Ministerie van Sociale Zaken
en Werkgelegenheid
Aan de Voorzitter van de Tweede Kamer Postbus 90801
2509 LV Den Haag
der Staten-Generaal Anna van Hannoverstraat 4
Binnenhof 1a Telefoon (070) 333 44 44
2513 AA `s-GRAVENHAGE Telefax (070) 333 40 33
Uw brief Ons kenmerk
UB/S/05/67471
Onderwerp Datum
Onderzoeken UWV 26 augustus 2005
Op 22 augustus 2005 heb ik het verweerschrift van de heer De Jonge, directeur Facilitair en
Inkoop van het UWV, van zijn advocaat ontvangen. Op 23 augustus diende de zitting bij het
kantongerecht in Hoorn over het verzoek van UWV tot het ontslag van de heer De Jonge.
Ik heb de voorzitter van de Raad van Bestuur, de heer Linthorst, per ommegaande kenbaar
gemaakt dat ik niet de bevoegdheid heb mij in deze arbeidsrechtelijke kwestie te mengen.
Ik heb hem echter wel om een reactie gevraagd, aangezien het verweerschrift passages bevat die
de relatie tussen UWV en mij zouden kunnen raken. Op 23 augustus ontving ik een eerste reactie
van de voorzitter van de Raad van Bestuur UWV (zie bijlage brief UWV 23/8/2005).
Op 24 augustus heb ik de voorzitter van Raad van Bestuur van UWV uitgenodigd voor een
gesprek, dat op 25 augustus heeft plaatsgevonden. Ik heb in dit gesprek met de heer Linthorst
vastgesteld dat er behoefte bestaat aan nadere informatie.
De heer Linthorst zal daartoe een extern onderzoek laten uitvoeren naar de volgende beweringen in
het bedoelde verweerschrift:
· de bewering dat de minister van SZW gedurende het goedkeuringsproces van concrete
huisvestingsbeslissingen in 2004, waaronder de geschetste gang van zaken rond de
huisvesting van UWV in Rotterdam, voortdurend op het verkeerde been zou zijn gezet;
· de beweringen over de leegstand van 120.000 m2 als gevolg van het aanhuurbeleid in
2004;
· de bewering dat de inhuur van externen voor huisvestingszaken tot een ongewenste
belangenverstrengeling zou hebben geleid bij concrete huisvestingsbeslissingen alsmede tot
mogelijke meerkosten;
· de bewering dat de expliciete afspraken met de minister van SZW over de overdracht van
de huisvestingsportefeuille door UWV niet zijn nagekomen.
2
Ik heb met de heer Linthorst afgesproken nog nader overleg te hebben over de invulling en
precisering van de onderzoeksopdracht. De heer Linthorst zal erop toezien dat de in te schakelen
externe onderzoeker geen persoonlijke of zakelijke banden heeft met UWV of SZW.
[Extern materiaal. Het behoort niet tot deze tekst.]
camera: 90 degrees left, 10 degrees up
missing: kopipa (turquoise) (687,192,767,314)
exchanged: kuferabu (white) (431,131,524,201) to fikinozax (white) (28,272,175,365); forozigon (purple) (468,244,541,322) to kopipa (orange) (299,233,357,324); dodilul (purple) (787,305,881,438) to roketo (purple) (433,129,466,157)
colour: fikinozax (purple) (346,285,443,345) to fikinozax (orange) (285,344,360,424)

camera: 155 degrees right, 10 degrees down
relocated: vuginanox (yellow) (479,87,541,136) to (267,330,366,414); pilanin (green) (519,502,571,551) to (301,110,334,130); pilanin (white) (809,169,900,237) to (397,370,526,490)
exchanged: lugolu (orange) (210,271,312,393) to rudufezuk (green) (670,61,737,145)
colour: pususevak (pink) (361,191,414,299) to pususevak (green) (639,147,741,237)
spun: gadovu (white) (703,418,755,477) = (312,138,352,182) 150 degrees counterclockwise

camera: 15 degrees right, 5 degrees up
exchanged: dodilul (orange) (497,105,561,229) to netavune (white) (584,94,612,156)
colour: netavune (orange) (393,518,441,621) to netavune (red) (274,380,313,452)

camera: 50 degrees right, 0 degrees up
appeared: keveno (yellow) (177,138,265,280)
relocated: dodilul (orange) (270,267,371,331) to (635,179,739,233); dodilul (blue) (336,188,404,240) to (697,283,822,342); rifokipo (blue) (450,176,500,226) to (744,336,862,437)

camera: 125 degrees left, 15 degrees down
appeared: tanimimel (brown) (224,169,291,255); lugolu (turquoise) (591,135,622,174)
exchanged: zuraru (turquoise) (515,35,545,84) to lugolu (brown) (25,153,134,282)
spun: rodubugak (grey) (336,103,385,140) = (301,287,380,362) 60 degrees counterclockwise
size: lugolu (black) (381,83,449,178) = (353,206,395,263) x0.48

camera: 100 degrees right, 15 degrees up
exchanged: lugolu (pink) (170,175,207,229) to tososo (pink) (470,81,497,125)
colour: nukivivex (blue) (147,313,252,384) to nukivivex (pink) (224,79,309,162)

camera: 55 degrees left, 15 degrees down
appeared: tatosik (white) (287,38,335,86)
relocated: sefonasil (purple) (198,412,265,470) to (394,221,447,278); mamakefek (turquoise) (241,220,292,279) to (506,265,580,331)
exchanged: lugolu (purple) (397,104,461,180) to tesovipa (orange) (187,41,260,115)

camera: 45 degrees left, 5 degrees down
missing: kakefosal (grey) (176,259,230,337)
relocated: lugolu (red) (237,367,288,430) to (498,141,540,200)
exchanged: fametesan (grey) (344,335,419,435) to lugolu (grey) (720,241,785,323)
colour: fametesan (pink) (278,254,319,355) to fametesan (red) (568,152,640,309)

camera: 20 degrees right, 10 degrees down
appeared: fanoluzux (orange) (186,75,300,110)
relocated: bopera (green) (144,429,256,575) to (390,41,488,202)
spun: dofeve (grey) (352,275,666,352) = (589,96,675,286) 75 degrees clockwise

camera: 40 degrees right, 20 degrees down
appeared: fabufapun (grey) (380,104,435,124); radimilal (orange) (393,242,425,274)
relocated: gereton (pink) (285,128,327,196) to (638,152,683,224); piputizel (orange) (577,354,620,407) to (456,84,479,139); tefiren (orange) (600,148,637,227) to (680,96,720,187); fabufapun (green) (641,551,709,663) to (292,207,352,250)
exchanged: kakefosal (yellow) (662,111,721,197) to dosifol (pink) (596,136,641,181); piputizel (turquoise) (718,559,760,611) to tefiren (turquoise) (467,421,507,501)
Binnen vier weken, wanneer duidelijk is wie de opdracht uitvoert, zal ik u informeren wanneer de
resultaten van het onderzoek verwacht kunnen worden. Uitgangspunt is dat dit onderzoek niet
langer duurt dan strikt noodzakelijk. UWV en SZW zullen er alles aan doen de doorlooptijd zo
kort mogelijk te houden. Ik zal het afgeronde onderzoek, voorzien van een bestuurlijk oordeel van
UWV en mijn standpunt terzake, aan u doen toekomen.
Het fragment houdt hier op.